C’est aussi parce qu’après mon dernier voyage, j’ai décidé de continuer à tenir un journal et que j’ai remarqué que mes humeurs étaient souvent liées à ma perception de mon corps et ça m’a agacée. Je refuse d’être une féministe, une femme accomplie et éduquée qui passe une mauvaise journée parce qu’elle se trouve grosse.
Parce qu’admettre qu’on a un problème, un vrai problème, c’est un premier pas vers la guérison.
Je ne vais pas changer du jour au lendemain une perception de moi-même qui a pris 22 ans à se construire, mais je me donne jusqu’à mes 25 ans pour être en paix avec mon corps, pour le trouver beau pour de vrai et dans toutes ses imperfections. Je me donne la même période de temps pour arrêter de commenter le corps des autres. Parce que je sais que dans le fond, je me critique toujours un peu moi-même à travers ça.

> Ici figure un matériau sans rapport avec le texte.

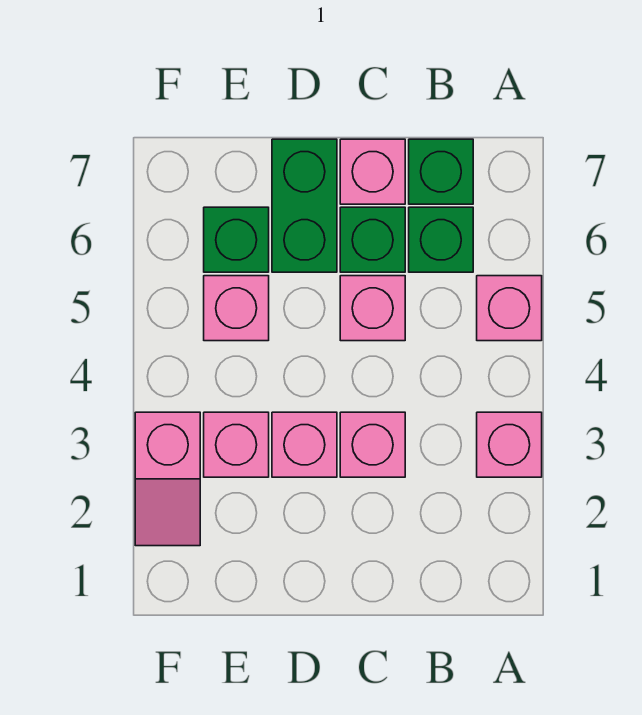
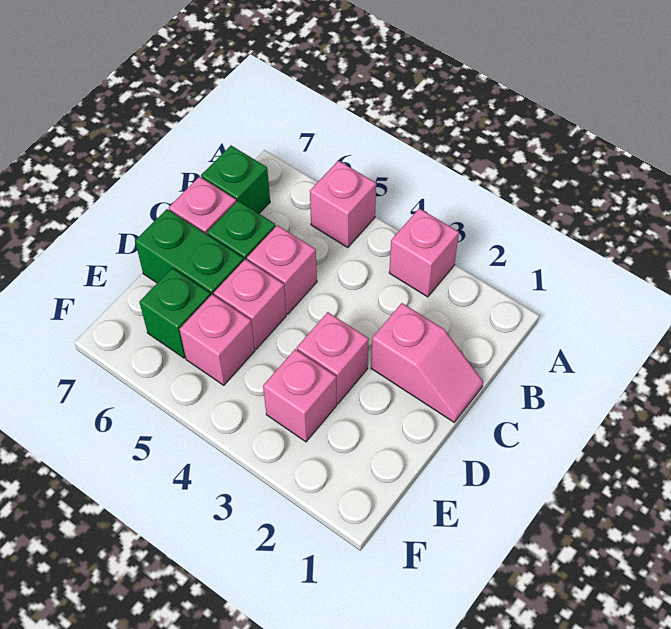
green brick B6 level 1 -> none
pink brick C3 level 1 -> pink brick D5 level 1
pink slope F2:F3 level 1 top 3 -> pink slope C1:C2 level 1 top 2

Maintenant, quand je regarde mon reflet dans le miroir et que mon insatisfaction pointe le bout de son nez je me donne le défi de trouver 3 choses que j’aime dans ma réflexion : la courbe délicate de mes épaules ou de mon nez, la forme de mes seins, mon nouveau tatouage, mon dos, ainsi de suite. Je veux apprendre à voir mon corps de façon plus positive.
Considérez-vous que vous avez une relation malsaine avec votre corps? Avez-vous déjà essayé d’y remédier?